Thursday, October 14, 2010

Progress and Its Critics: Conservatives and the Culture of More

The other day, my wife was telling me a story (sorry for the lack of attribution – I think it might have been in one of Laura Berquist’s books) about a boy walking along the beach with his parents. Looking at all the litter, he said, “It looks like the orcs were here.” Smart kid.

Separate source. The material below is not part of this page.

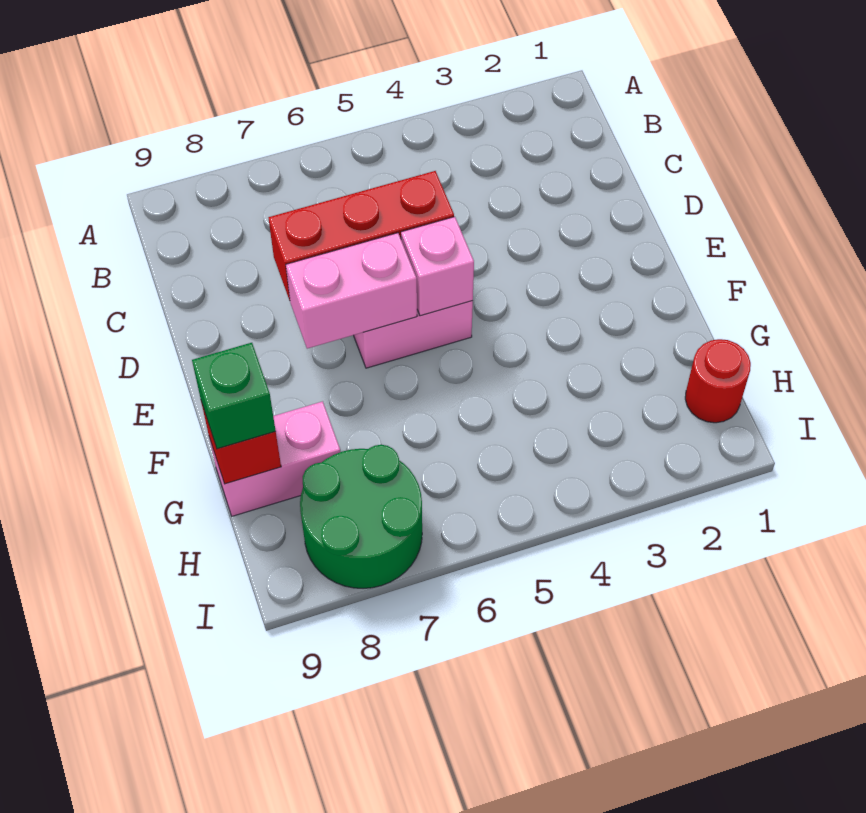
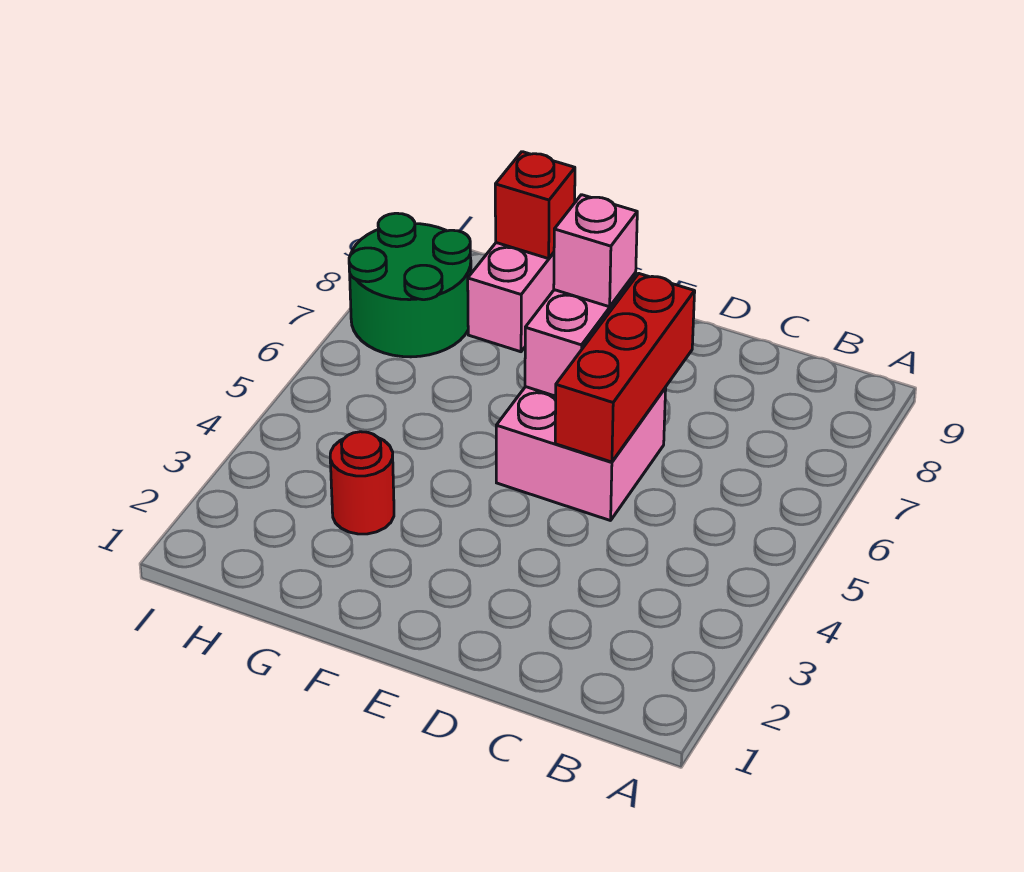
pink brick E5 level 2 -> pink brick E7 level 3
green brick G9 level 3 -> none
red round brick H1 level 1 -> red round brick G3 level 1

If you’re asking yourself, “who are the orcs, and should they form a Constitutionally protected class?” then you are either: 1)an attorney for the ACLU, or 2)certainly not a conservative Catholic. But I repeat myself. Orcs, my patient reader, are creatures serving in the armies of one of the evil wizards in JRR Tolkien’s Ring trilogy. They leave behind them a trail of slaughter and destruction, and hate everything good, true, pure and free. Wherever they go, trees are uprooted, people displaced, farms destroyed, and machinery and factories belch out their pollution. These same images and themes occur in the writings of CS Lewis, especially in Prince Caspian and The Last Battle, as well as the first and third books of Lewis’ Space Trilogy. The enslavement of men and the destruction of nature are represented as going hand in hand. Forests destroyed, villages leveled, mountains blasted, roads paved, rivers dammed. Rules are enforced, liberties curtailed, rural regressives are relocated and reprogrammed. A literal and figurative smog descends on the land, blotting out everything. Lewis and Tolkien are not describing a futuristic dystopia. They are describing the here and now.

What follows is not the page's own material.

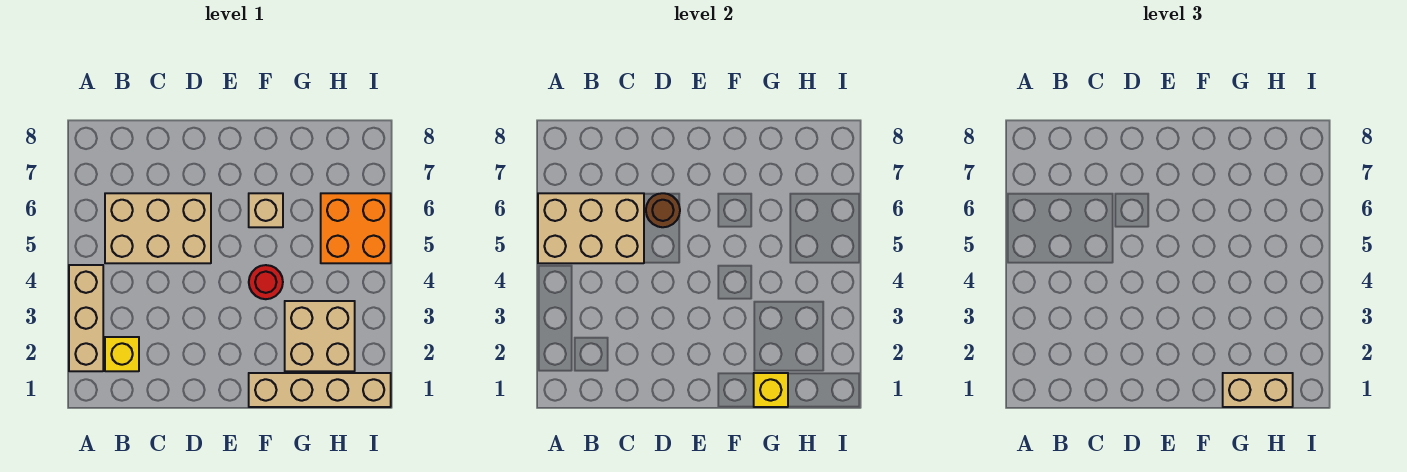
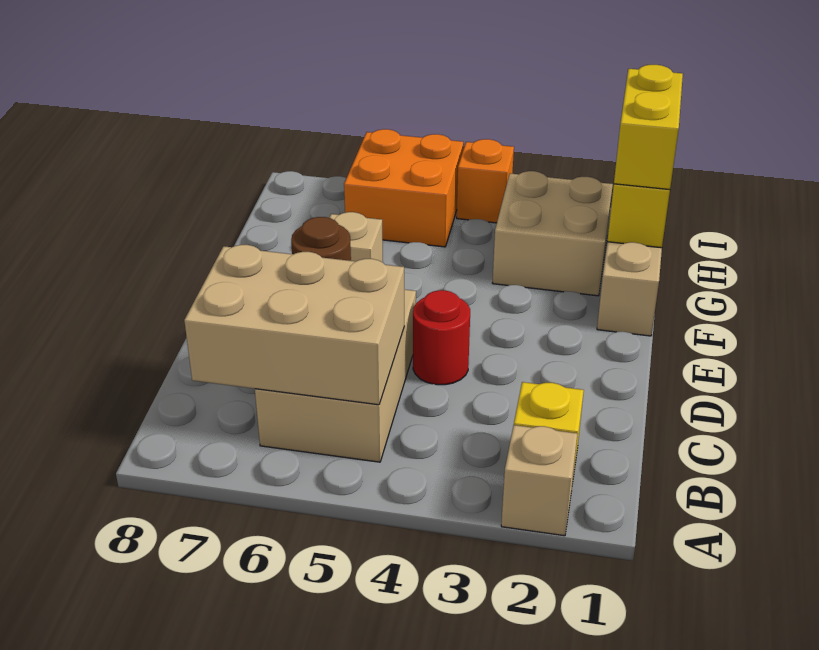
tan brick A2:A4 level 1 -> tan brick A2 level 1
tan brick A5:C6 level 2 -> tan brick B5:C7 level 2
red round brick F4 level 1 -> red round brick D4 level 1
tan brick G1:H1 level 3 -> yellow brick G1:H1 level 3
none -> orange brick I4 level 1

What I think they both saw, and what is critical for us to keep foremost in our minds, was the very real war between the “theoretical more” and the “real less.” We are in very real danger, as Catholics, of being seduced by the Theoretical More – the Siren Song of “Progress.” We must take a stand, and demand an accounting. More for whom? At what cost? Will we be better off in the end? What, and whom, must we sacrifice to achieve this “progress?”

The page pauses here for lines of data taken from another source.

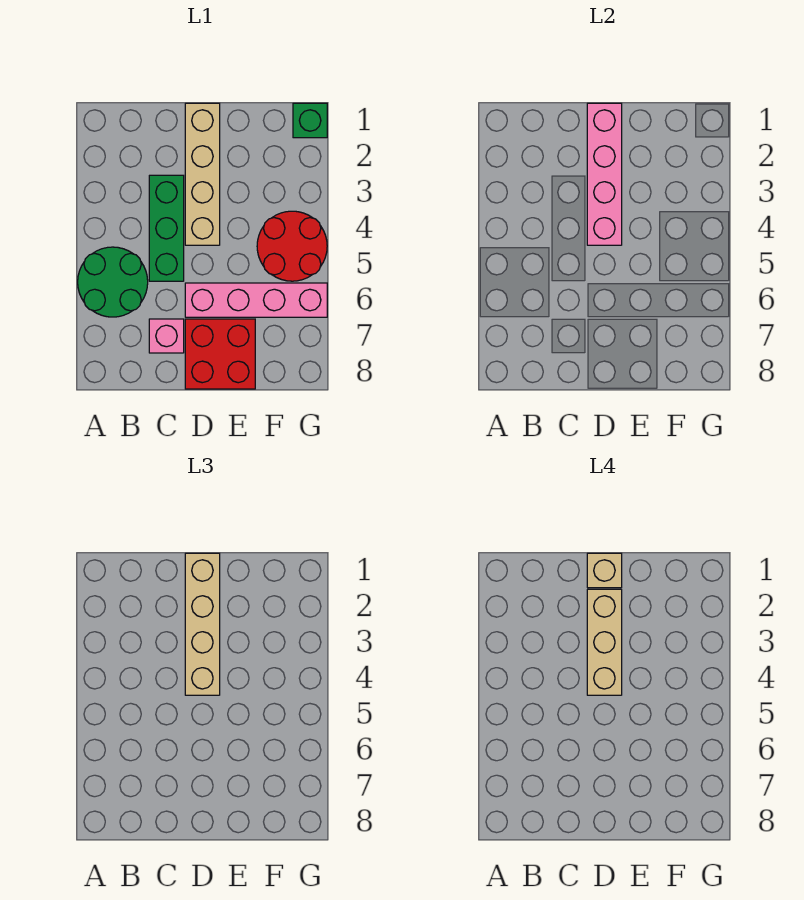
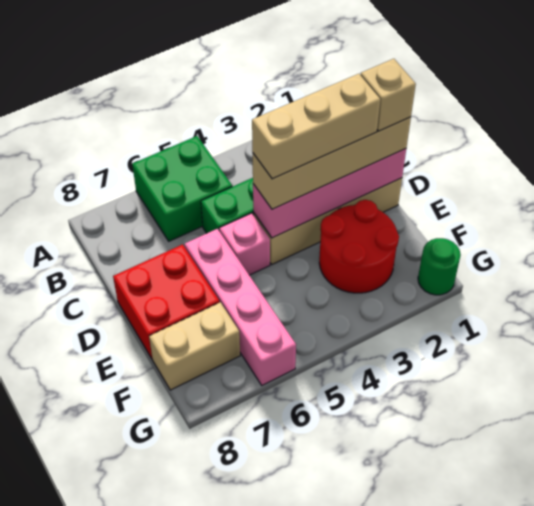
green round brick A5:B6 level 1 -> green brick A5:B6 level 1
pink brick C7 level 1 -> pink brick D5 level 1
red round brick F4:G5 level 1 -> red round brick E2:F3 level 1
none -> tan brick F7:F8 level 1
green brick G1 level 1 -> green round brick G1 level 1

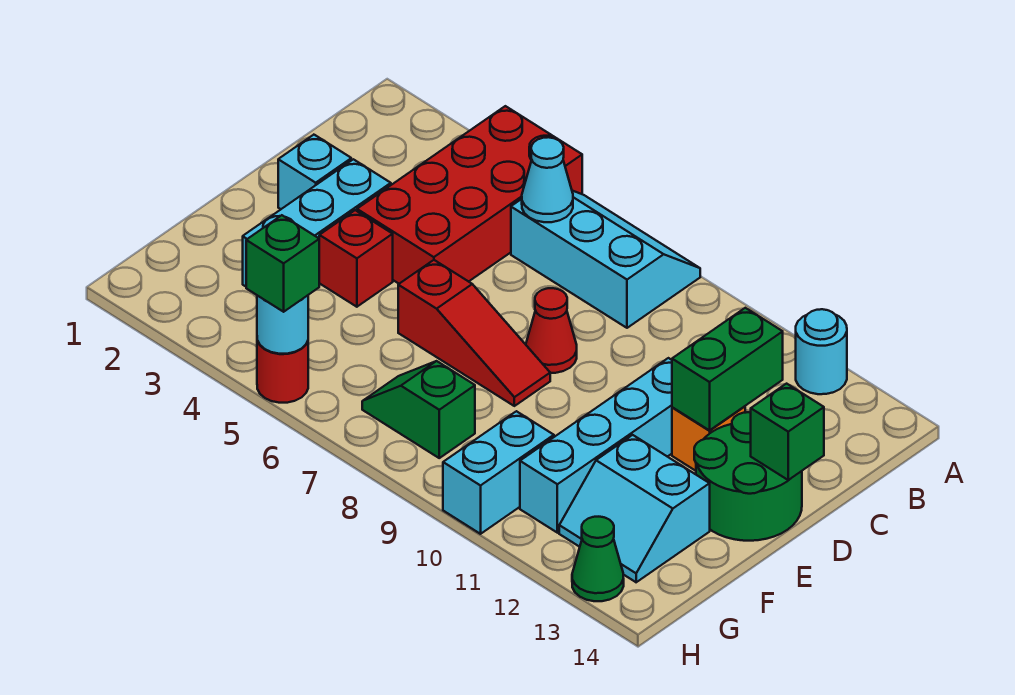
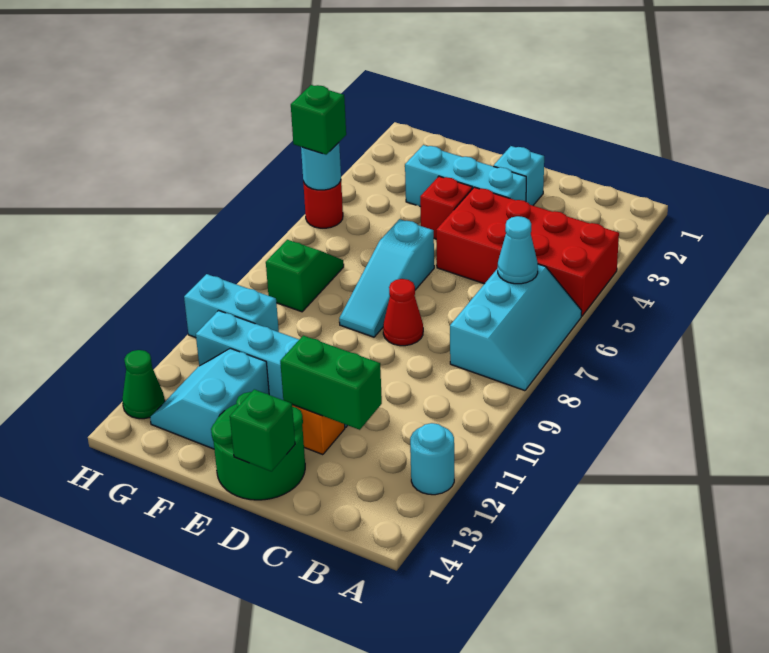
red slope E6:E8 level 1 top 6 -> cyan slope E6:E8 level 1 top 6

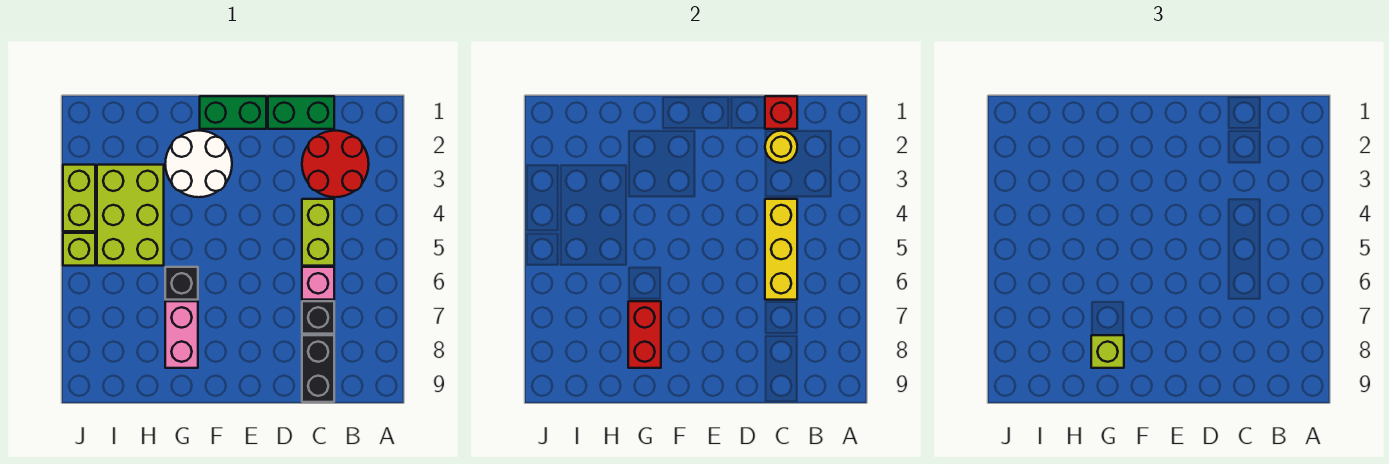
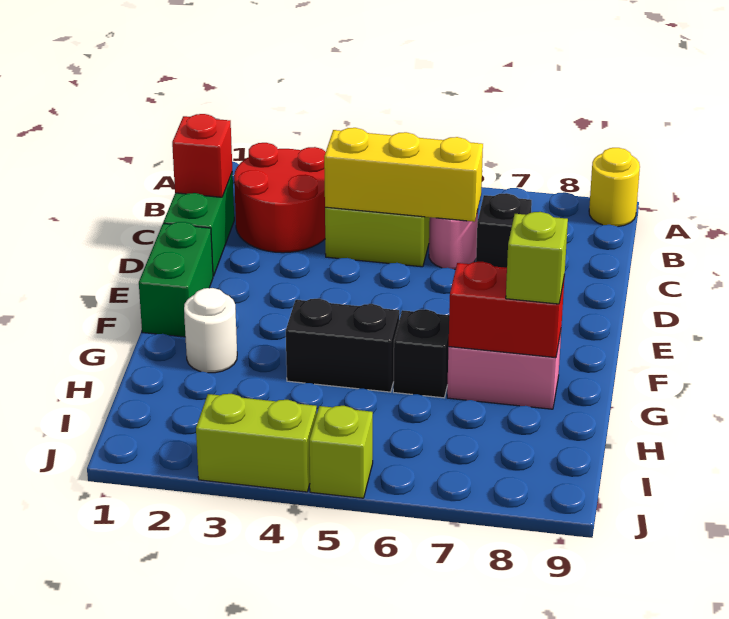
yellow round brick C2 level 2 -> yellow round brick A9 level 1
pink brick C6 level 1 -> pink round brick C6 level 1
black brick C8:C9 level 1 -> black brick G4:G5 level 1
white round brick F2:G3 level 1 -> white round brick G2 level 1
lime brick H3:I5 level 1 -> none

My concern is that we, as a community, may have forgotten the identity of our true enemy – or at least we are allowing ourselves to choose in a false dichotomy. On the one side is the despair of Pantheism: sterilization of the masses, euthanasia, and a desire for the conscious mind to dissolve in the animal pulse of desire and the rhythmic flow of sap. We rightly protest, saying, “but the human soul is unique in creation, and the world is intended for man’s use and benefit.” And so we flee into the camp of the orcs, burning, tearing, fuming, digging, without restraint or conscience. We forget that conservatives were the original conservationists. We have never been willing to accept this vague notion of Progress as any sort of self-evident good. Wider asphalt roads? Hurts my horseflesh and tears down my hedges. Motorboats? Damned things scare off the fish. Digging up half of Africa to find some diamonds? Perfect – you democratize diamonds and my wife will just want something more elusive – fairy tears, or some such nonsense. Can’t be bothered. Now leave me alone. THAT is conservative, my friends.

The slavish devotion to industry, productivity, and the “march of Progress” is, in its own right, a religion – the religion of Materialism. More, further, faster! Shinier, louder, bigger, higher! See the work of man and the grandeur of his creation! So, question for you: in rejecting the “enviro-Nazi’s,” have we fallen into the trap of the Breathless Boosters of Modernity? Are either of those legitimate options? Do we have to cast our lot with one or the other? Conservatives are almost gleefully indulging in industrial and consumerist excess. The sprawl of development for 10,000 square foot McMansions. The gas guzzling SUV for the trophy wife and 1.5 children. The invasion of natural solitude with the whine of the jet-ski. Anytime someone voices concern over leach-mining, clear-cut logging, pesticides, or carbon emissions, suddenly they’re the enemy? “Drill baby, drill!”

When did this change happen? When did we go from being “a pint and a pipe” people to “a martini in the penthouse” glitterati? When did we abandon modesty and restraint? When did we abandon our posts as caretakers, and take up the banner of conquerors?

Sometimes, less is more.

The Egotists’ Club is one of the most genial places in London . . . the club is not specially exclusive. Nobody is ineligible per se, except strong, silent men. Nominees are, however, required to pass certain tests, whose nature is sufficiently indicated by the fact that a certain distinguished explorer came to grief through accepting, and smoking, a powerful Trichinopoly cigar as an accompaniment to a ’63 port. On the other hand, dear old Sir Roger Bunt (the coster millionaire who won the 20,000 pound ballot offered by the Sunday Shriek, and used it to found his immense catering business in the Midlands) was highly commended and unanimously elected after declaring frankly that beer and a pipe were all he really cared for in that way. As Lord Peter said again: “Nobody minds coarseness, but one must draw the line at cruelty.”

–Dorothy Sayers, “The Abominable History of the Man with Copper Fingers”

Now that’s hide-bound. It’s tasteful and restrained. It’s conservative. If nothing else, it shows a proper respect for an 1863 port.

P.S. Fun reading, when you have the time: The True and Only Heaven: Progress and Its Critics, by Christopher Lasch.